Allerdings habe ich ein sehr spezielles Problem. Ich habe auf der Website earthTV | Watch the latest videos online - from our worldwide Live TV camera network Videos aus dem Quellcode gezogen um sie auf meiner Seite einzubinden. Dies ist auch ausdrücklich gestattet es zu tun. Nun habe ich das Problem, dass ich es nicht schaffe die Videos in einer Endlosschleife auf meiner Seite laufen zu lassen. Habe es schon mit loop, repeat, usw. probiert. Kann mir jemand einen Tipp geben, woran es liegen könnte, was ich noch machen kann? Habe den gezogenen Code zu dieser Mail hinzugefügt:

<object classid="clsid:d27cdb6e-ae6d-11cf-96b8-444553540000" codebase="http://fpdownload.macromedia.com/pub/shockwave/cabs/flash/swflash.cab#version=8,0,0,0" width="528" height="368" id="player" align="middle">
<param name="allowScriptAccess" value="sameDomain" />
<param name="playlistfeed" value="http://www.earthtv.com//xml_feeds/London.xml" />
<param name="movie" value="http://www.earthtv.com/player.swf?startflv=67c666e2030363f5030303030313f5 6323131373030323f5e6f646e6f6c4f2e6f646e6f6c4f267c6 66f266765335f677436546f5f656469665f25646e26747d286 375727f2f2a307474786&altvid=1" />
<param name="loop" value="false" />
<param name="menu" value="false" />
<param name="quality" value="high" />
<param name="bgcolor" value="#000000" />
<embed src="http://www.earthtv.com/player.swf?startflv=67c666e2030363f5030303030313f5 6323131373030323f5e6f646e6f6c4f2e6f646e6f6c4f267c6 66f266765335f677436546f5f656469665f25646e26747d286 375727f2f2a307474786&altvid=1" loop="false" menu="false" quality="high" bgcolor="#000000" width="528" height="368" name="player" align="middle" allowScriptAccess="sameDomain" type="application/x-shockwave-flash" pluginspage="http://www.macromedia.com/go/getflashplayer" />
</object>

Wie geasgt loop funktioniert nicht.

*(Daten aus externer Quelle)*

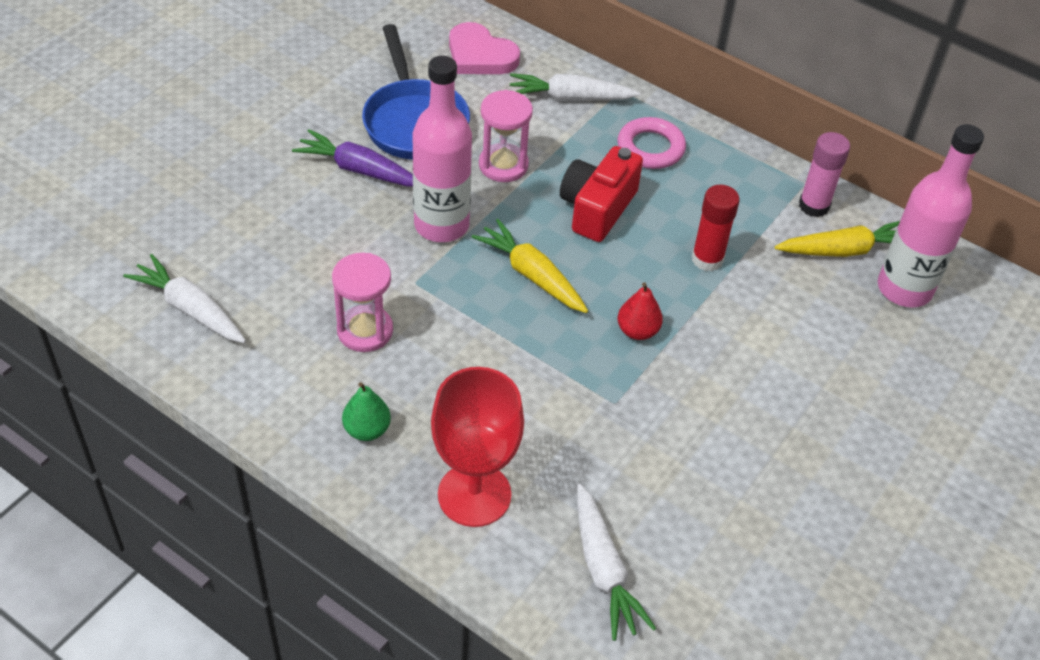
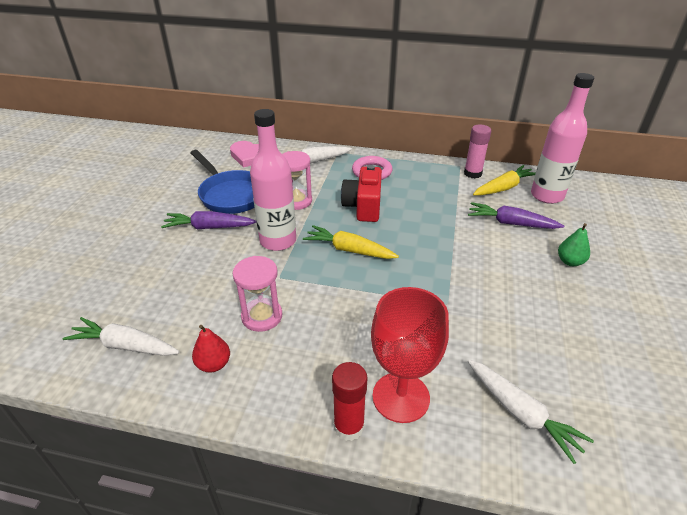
camera: 20 degrees left, 10 degrees down
(367, 430) = (298, 381): green pear -> green pear (570, 261)
(637, 331) = (430, 259): red pear -> red pear (214, 364)
(707, 259) = (440, 212): red glue stick -> red glue stick (349, 426)
(803, 316) = (510, 223): none -> purple carrot

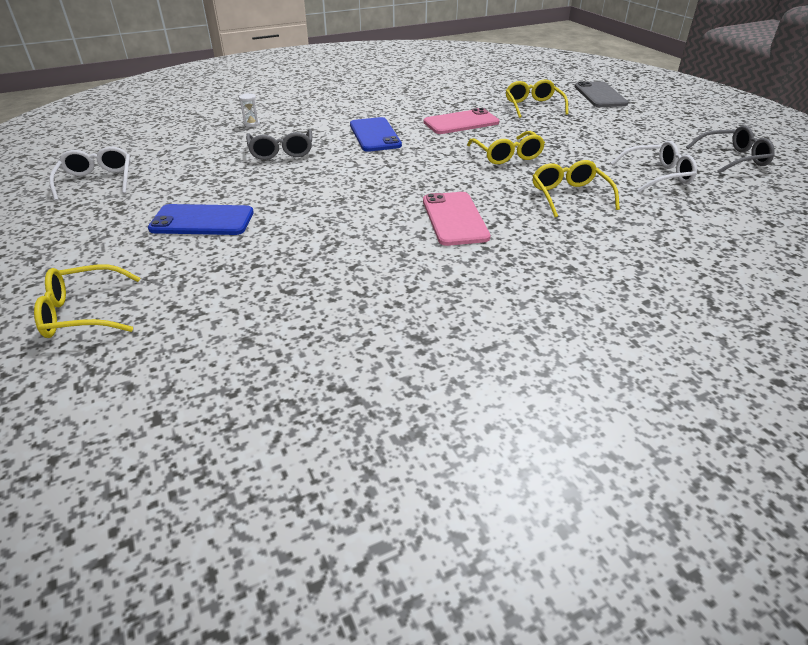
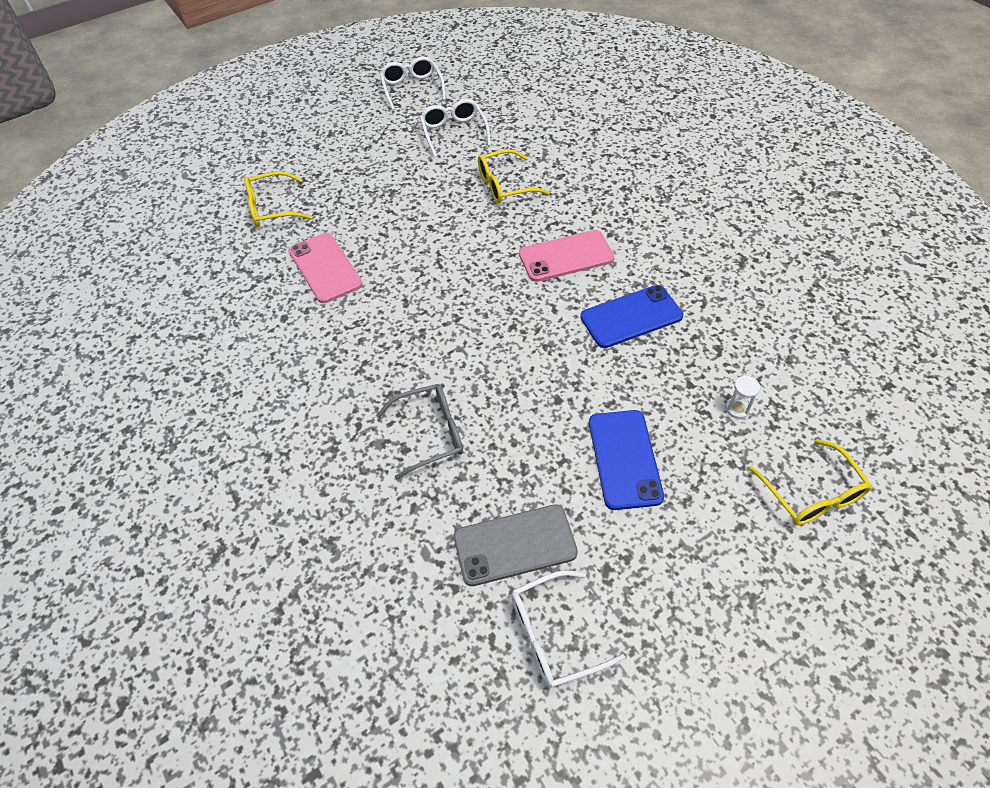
camera: 95 degrees left, 15 degrees up
(252, 124) = (330, 501): white hourglass -> white hourglass (737, 409)
(375, 135) = (369, 345): blue phone -> blue phone (631, 316)
(507, 155) = (419, 226): yellow glasses -> none
(600, 95) = (238, 154): grey phone -> grey phone (515, 545)
(732, 158) = (412, 89): grey glasses -> white glasses

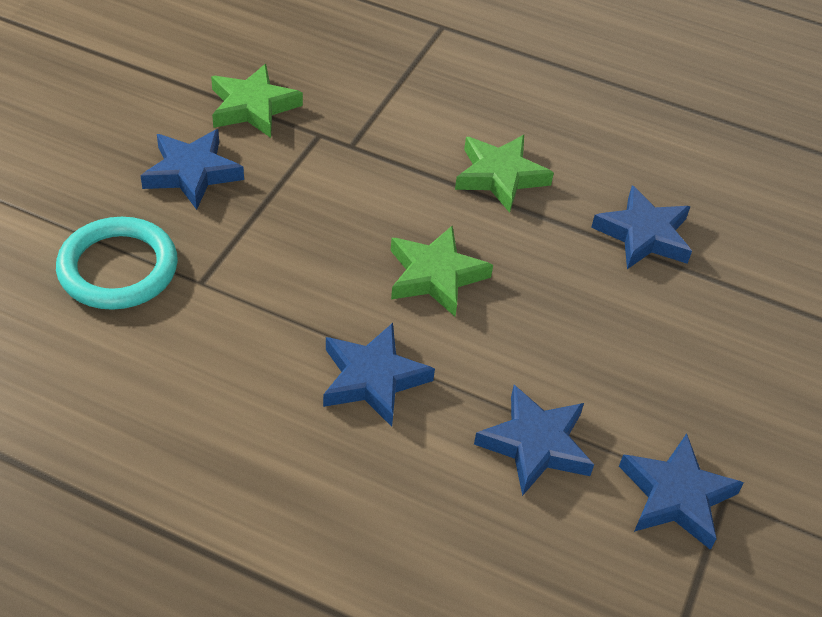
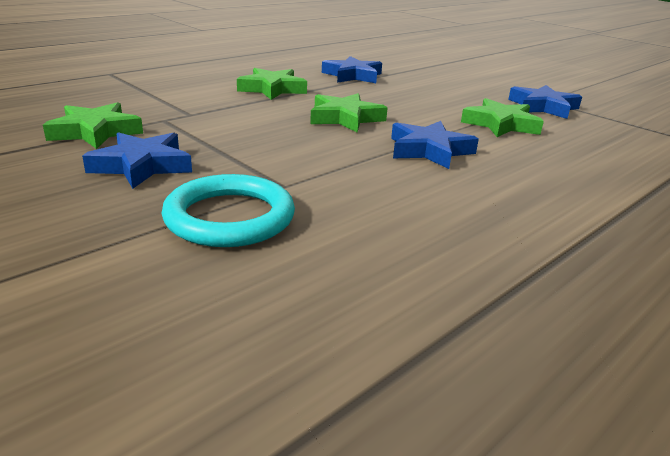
camera: 65 degrees left, 20 degrees down
(535, 444) = (500, 124): blue star -> green star

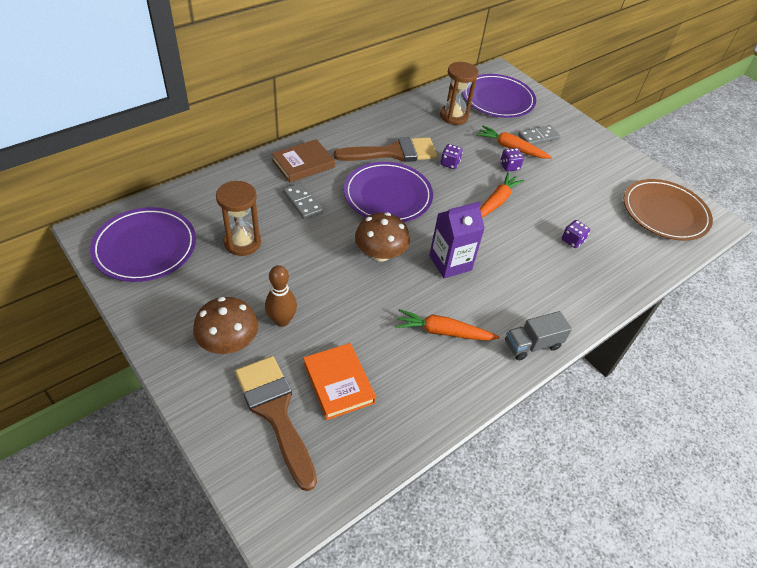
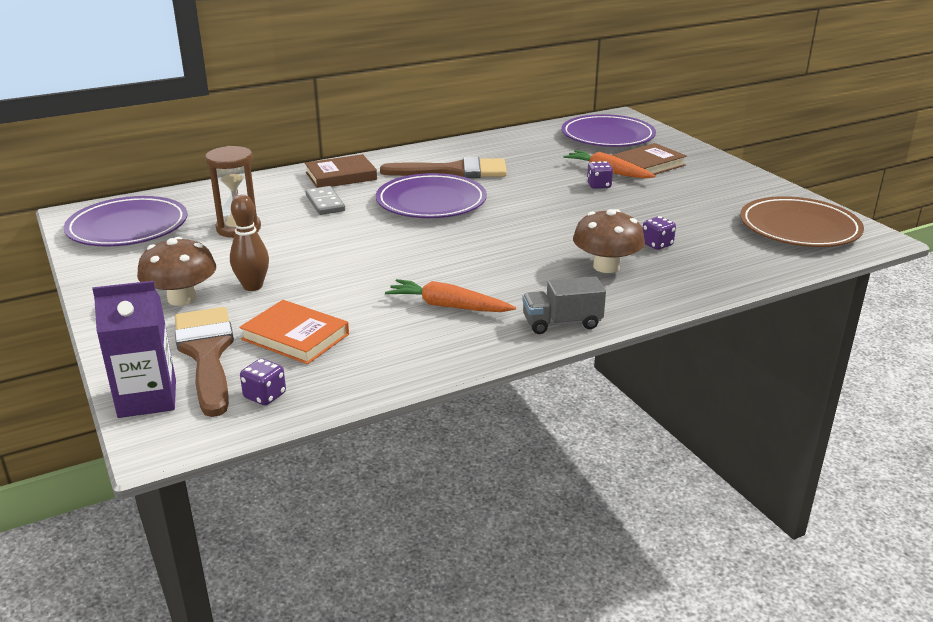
camera: 15 degrees right, 20 degrees down
(338, 383) = (295, 337): orange book -> orange book turned 45 degrees counterclockwise
(380, 253) = (399, 243): brown mushroom -> brown mushroom (606, 266)
(450, 163) = (522, 181): purple dice -> purple dice (265, 396)
(450, 263) = (484, 254): purple carton -> purple carton (147, 399)
(454, 116) = (544, 147): brown hourglass -> none
(496, 202) = (568, 211): orange carrot -> none
(538, 137) = (648, 165): grey domino -> brown book

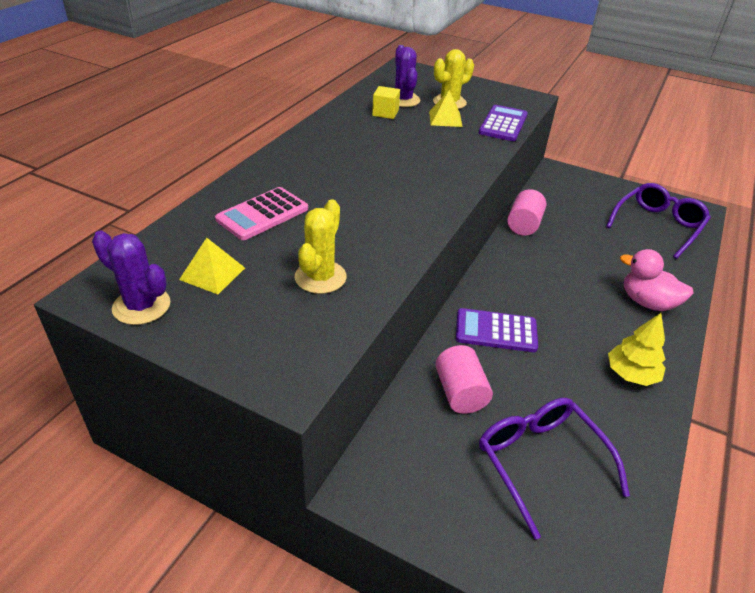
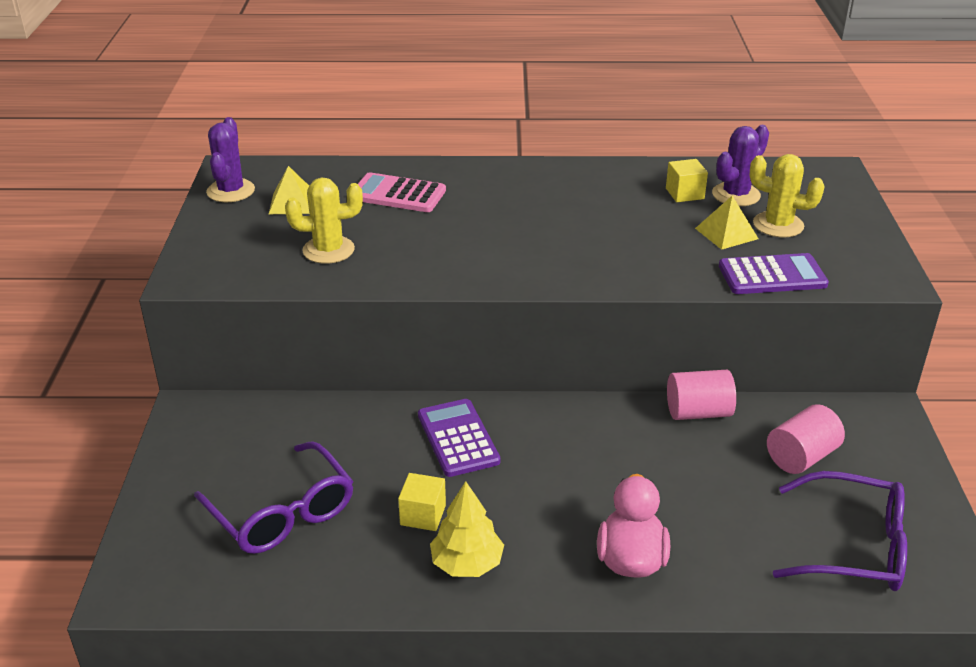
camera: 65 degrees right, 5 degrees down
(460, 393) = (342, 436): pink cylinder -> pink cylinder (801, 457)
(540, 462) = (282, 513): purple glasses -> purple glasses turned 105 degrees clockwise
(573, 379) = (423, 515): none -> yellow cube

Nur Warum?
Wäre nett, wenn mir jemand helfen könnte.

Gruß
Jochen


----------



## Maik (26. November 2007)

Hi,

hast du es anstelle von


```
<param name="loop" value="false" />

<embed src="..." loop="false" ... />
```
schon mit


```
<param name="loop" value="true" />

<embed src="..." loop="true" ... />
```
versucht?


----------



## jochenteschke (26. November 2007)

Ja, genau das ist das Problem. Logischerweise müsste es funktionieren mit dem Wert True. Tut es aber nicht. Gibt es nicht eine Möglichkeit, irgendwie das Objekt zu refreshen ohne das die ganze Seite geladen wird, dann würde es funktionieren. Vielleicht gibt es auch eine Möglichkeit, denn Player, in dem das Video läuft ohne loop immer wieder von vorne starten zu lassen?

Gruß
Jochen


----------



## Gumbo (26. November 2007)

Ich kenne mich mit Flash und seinen Möglichkeiten zwar nicht besonders aus, aber ich vermute dass „player.swf“ das Wiederholen der Videos nicht erlaubt.


----------



## boykottke (27. November 2007)

Ja, das vermute ich auch als Grund dafür, dass diese Werte nicht entsprechend wiederholt werden, auch wnen man das Objekt auf LOOP umgestellt hat... Die einzige Lösung ist also, die SWF entsprechend als LOOP zu exportieren...


----------